A spaced distance C of the stop 22 from the side wall 21 of the housing 4 corresponds to the lateral displacement of the beam path 25 and of the aperture opening 18 in the protected state. The length of the cam 24 from the points of contact of the driving or entrainer element 23 on the lefthand as far as the righthand flank of the cam 24, as viewed in FIG. 3, is less than the spacing L between two adjacent beam paths 25.

The cam 24 can also be divided into two, i.e., replaced by two cams, it being necessary then for the flanks to the lefthand and the righthand sides of the two individual cams to be adjusted separately.

The manner of operation of the device according to the invention is described hereinafter. In the initial state, the device is not in operation. The slide 17 rests against the stop 22, due to which the aperture openings 18 are located laterally beside the beam path 25 of the semiconductor lasers 3, as is shown in part A of FIG. 2. In this operating phase, the closed aperture openings 18 ensure the protection of an operator against radiation from the semiconductor lasers 3.
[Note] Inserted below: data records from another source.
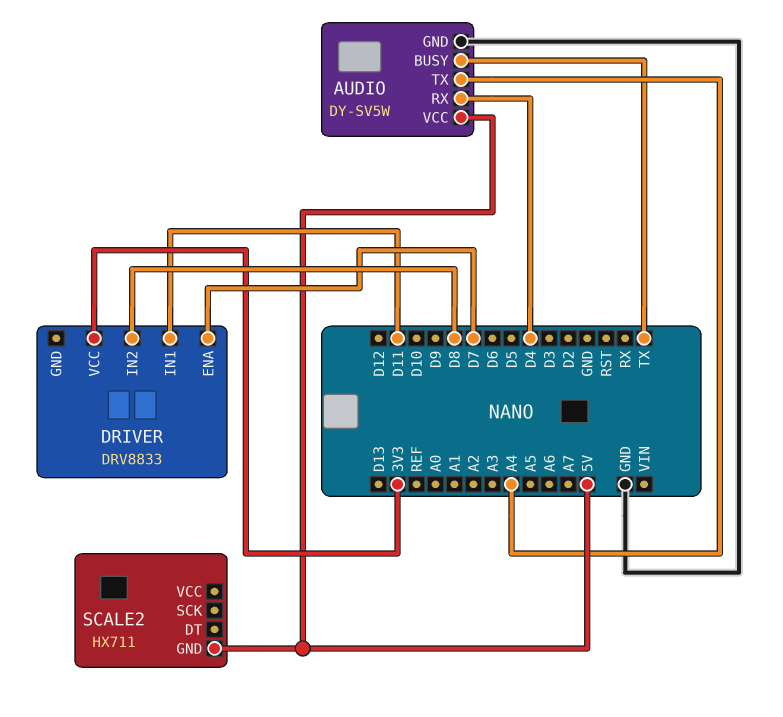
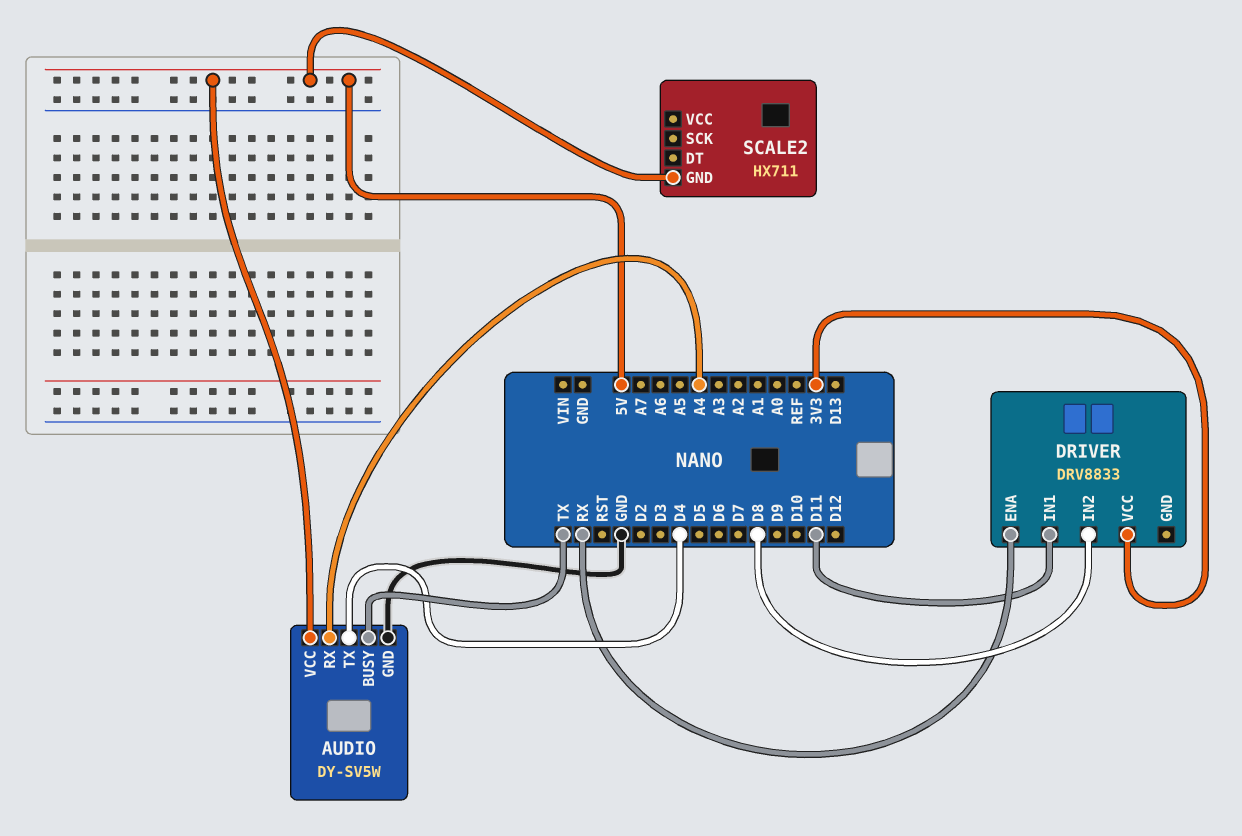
AUDIO pin RX: D4 -> A4
AUDIO pin TX: A4 -> D4
DRIVER pin ENA: D7 -> RX

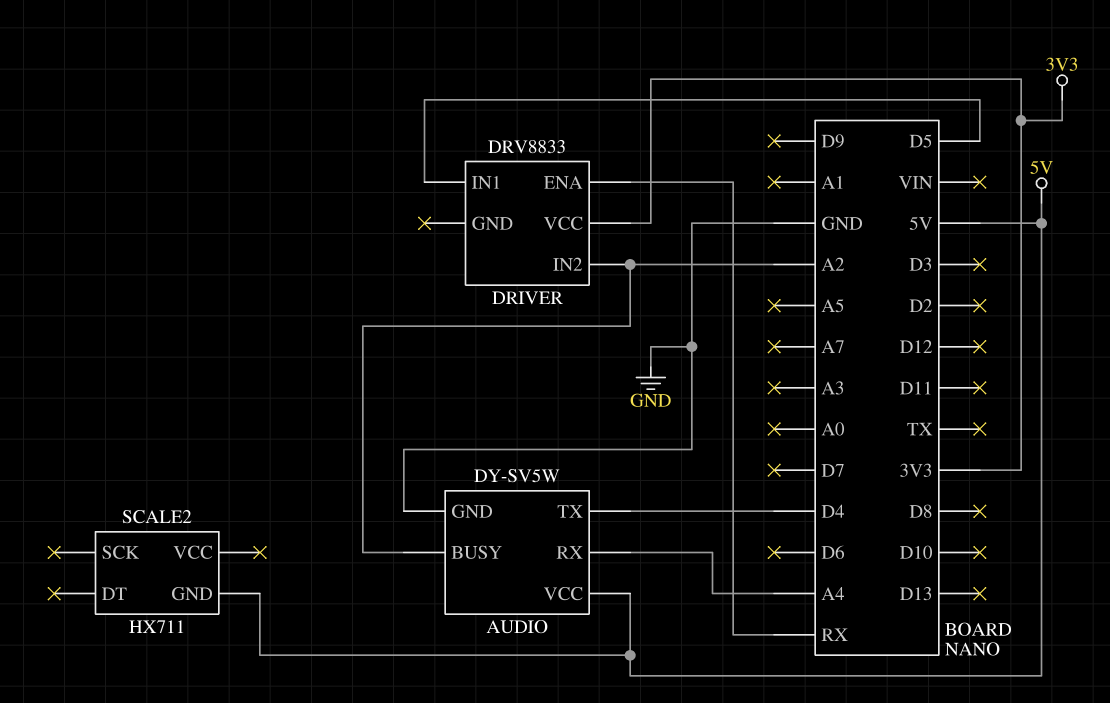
AUDIO pin BUSY: TX -> A2
DRIVER pin IN1: D11 -> D5
DRIVER pin IN2: D8 -> A2

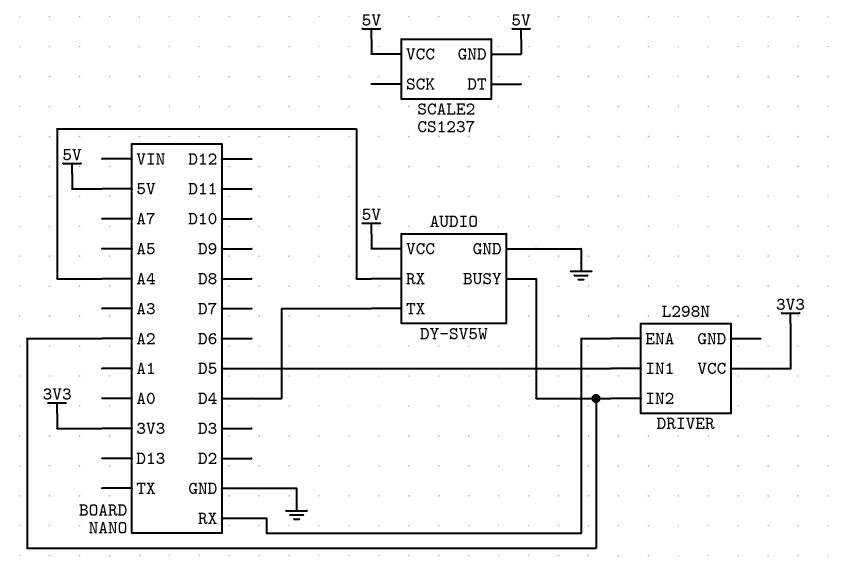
DRIVER: DRV8833 -> L298N
SCALE2: HX711 -> CS1237
SCALE2 pin VCC: none -> 5V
The slide 17 forms a protective guard for the elements located in the housing 4. The housing 4 itself is located in a parked position P. If the surface of the printing form 1 is to have an imaging process performed thereon, the housing 4 is then shifted into a zero position N. In the zero position N, the housing 4 has just reached that position wherein the semiconductor lasers 3 begin to perform the imaging process on the printing form 1. During the travel of the housing 4 from the parked position P, wherein the slide 17 is in contact with the stop 22, to the zero position N, wherein the slide 17 is in contact with the housing wall 21, the driving element 23 rests on the left-hand flank or side of the cam 24, as shown in FIG. 3, and the semiconductor lasers 3 are not in operation. The travel distance of the housing 4 from the parked position P to the zero position N thereof corresponds to the distance C.

When the housing 4 is shifted from the parked position P thereof into the zero position N thereof, the driving element 23 runs onto the cam 24. Counter to the movement of the housing 4, the slide 17 is stopped and held in a position wherein the aperture openings 18 and the beam paths 25 are coaxially disposed, as is illustrated in part B of FIG. 2. The stop element 20 then rests against the housing wall 21 and, during the imaging operation, is moved onwardly in synchronism with the housing 4 from that position.

During the imaging operation, the housing 4 is shifted in the direction X along the travel path L, which corresponds to the spaced distance L between the optical axes 5 of the semiconductor lasers 3. During this displacement along the travel path L, the semiconductor lasers 3 are activated in accordance with a printing image. Each semiconductor laser 3 produces image points or dots for accepting printing ink in a strip having a width L on the surface of the printing form 1.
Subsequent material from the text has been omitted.